Drawing change detection data
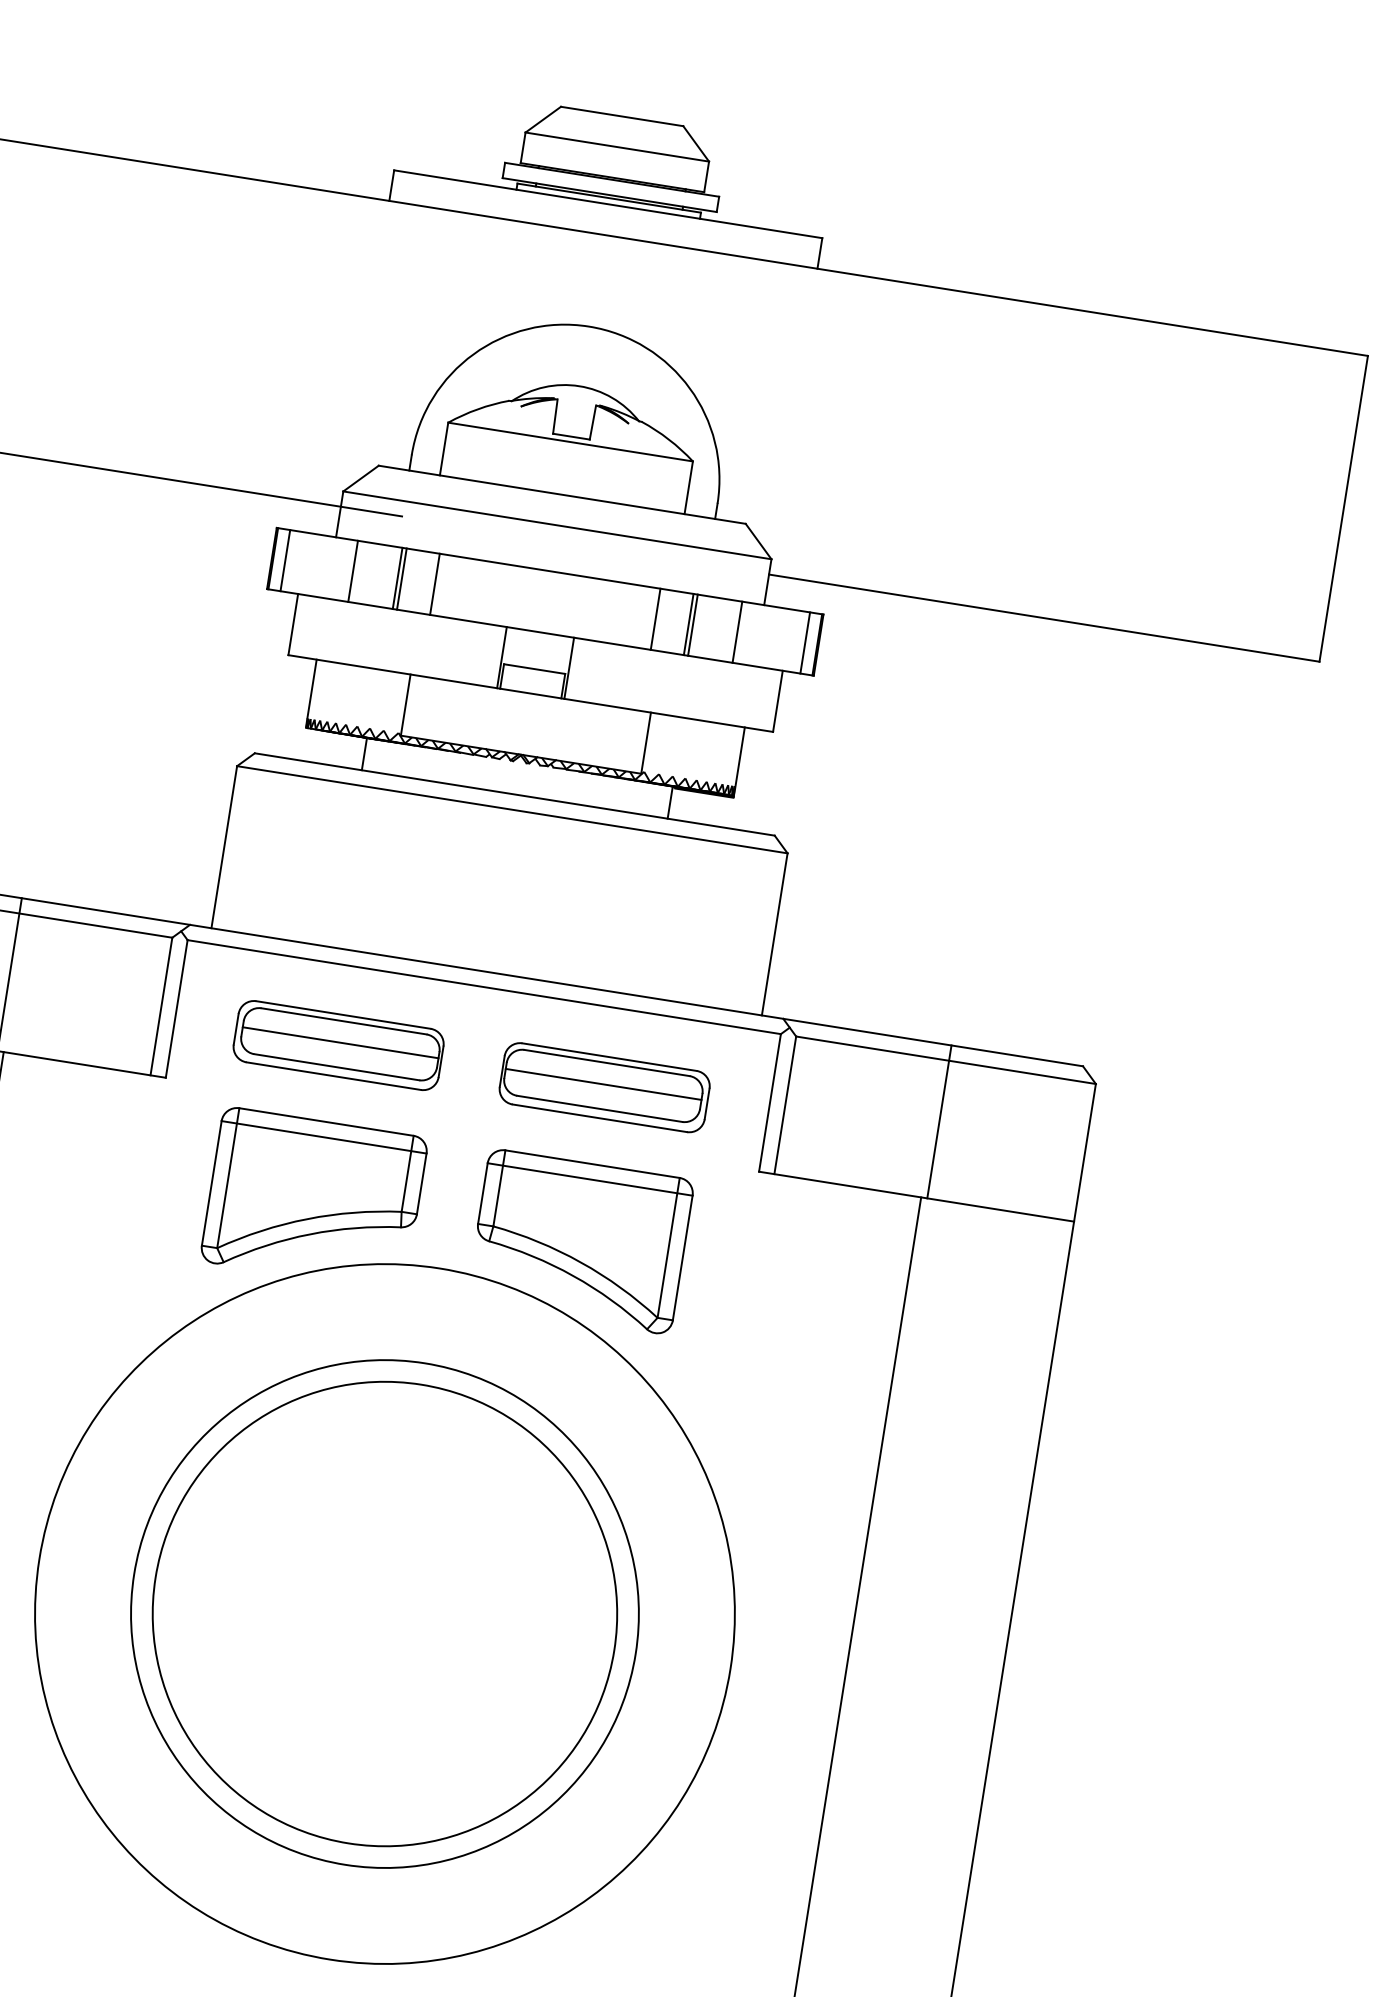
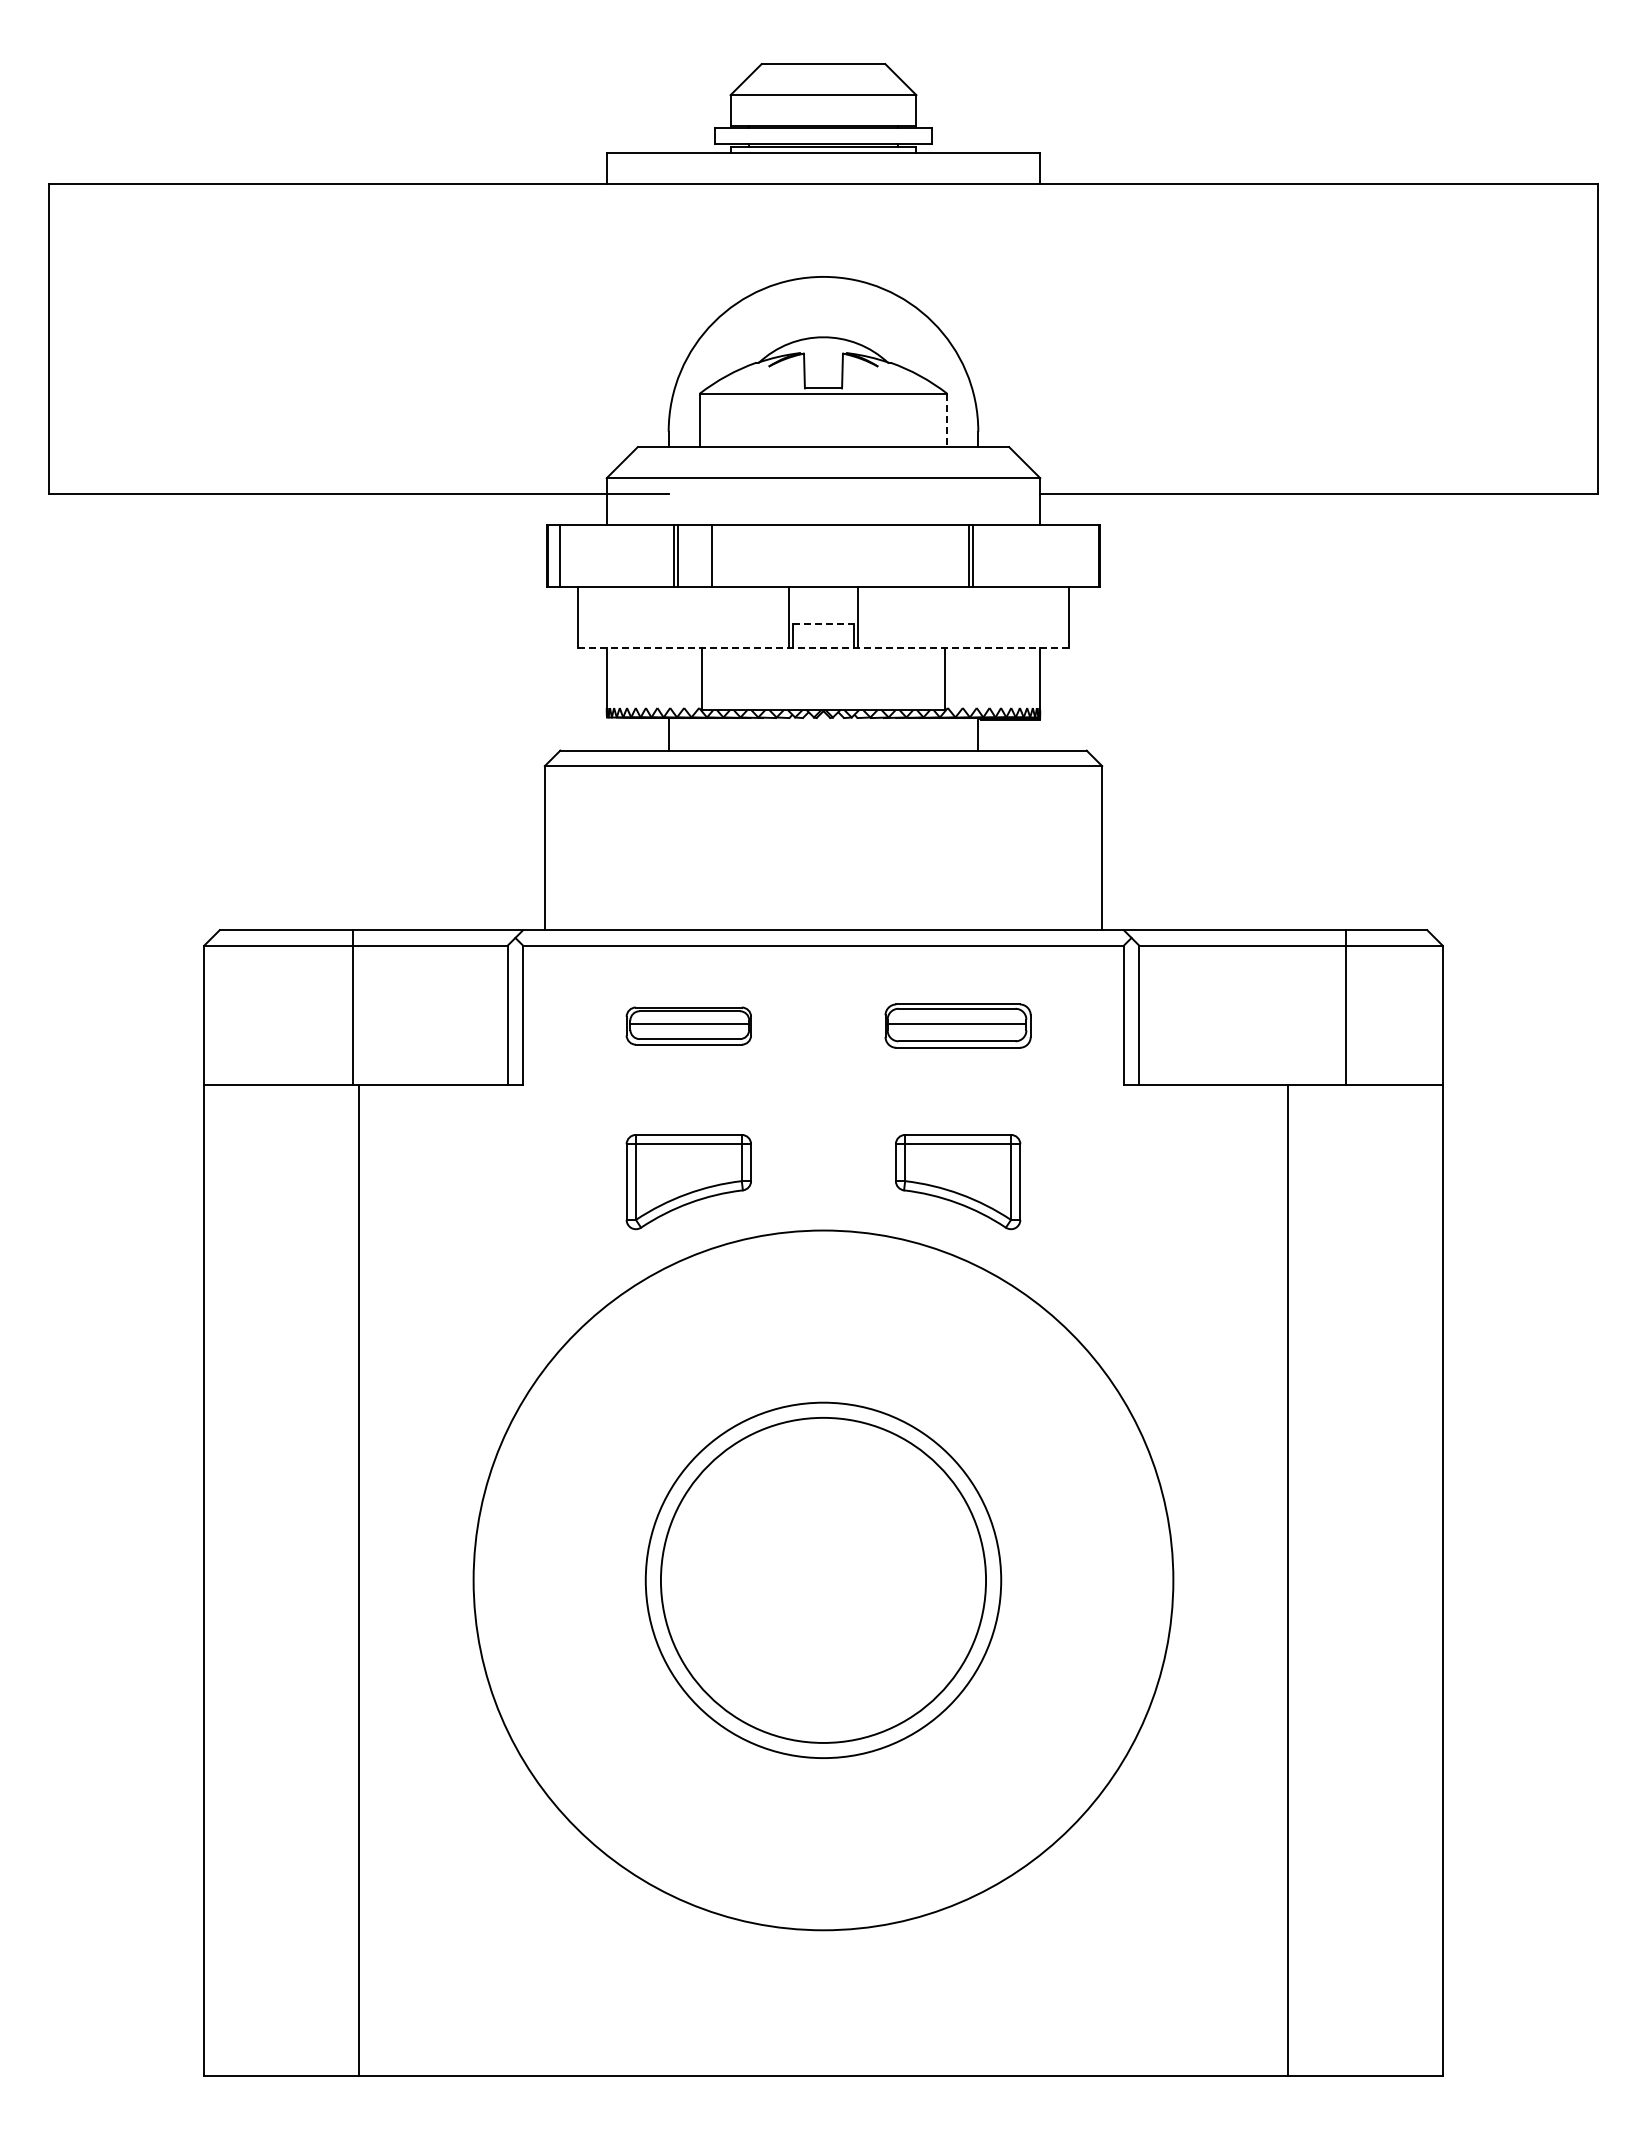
line: (688, 487) -> (947, 420), solid -> dashed
line: (352, 571) -> (628, 555), removed
line: (655, 619) -> (935, 555), removed
line: (737, 632) -> (1018, 555), removed
line: (805, 642) -> (1086, 555), removed
line: (534, 668) -> (823, 623), solid -> dashed
line: (530, 693) -> (823, 648), solid -> dashed
part: (338, 1044) -> (688, 1025), size x0.6
part: (604, 1086) -> (957, 1025), size x0.7
line: (939, 1121) -> (1346, 1007), moved
part: (314, 1198) -> (688, 1181), size x0.6
part: (579, 1241) -> (957, 1181), size x0.6
circle: (384, 1614) -> (823, 1580), size x0.7
circle: (384, 1614) -> (823, 1580), size x0.7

### WHAT THIS TASK INVOLVES
Without the pictures, copy the entries from their first line through the line containing "part: (314, 1198) -> (688, 1181), size x0.6", and only those lines.

### TASK ANSWER
line: (688, 487) -> (947, 420), solid -> dashed
line: (352, 571) -> (628, 555), removed
line: (655, 619) -> (935, 555), removed
line: (737, 632) -> (1018, 555), removed
line: (805, 642) -> (1086, 555), removed
line: (534, 668) -> (823, 623), solid -> dashed
line: (530, 693) -> (823, 648), solid -> dashed
part: (338, 1044) -> (688, 1025), size x0.6
part: (604, 1086) -> (957, 1025), size x0.7
line: (939, 1121) -> (1346, 1007), moved
part: (314, 1198) -> (688, 1181), size x0.6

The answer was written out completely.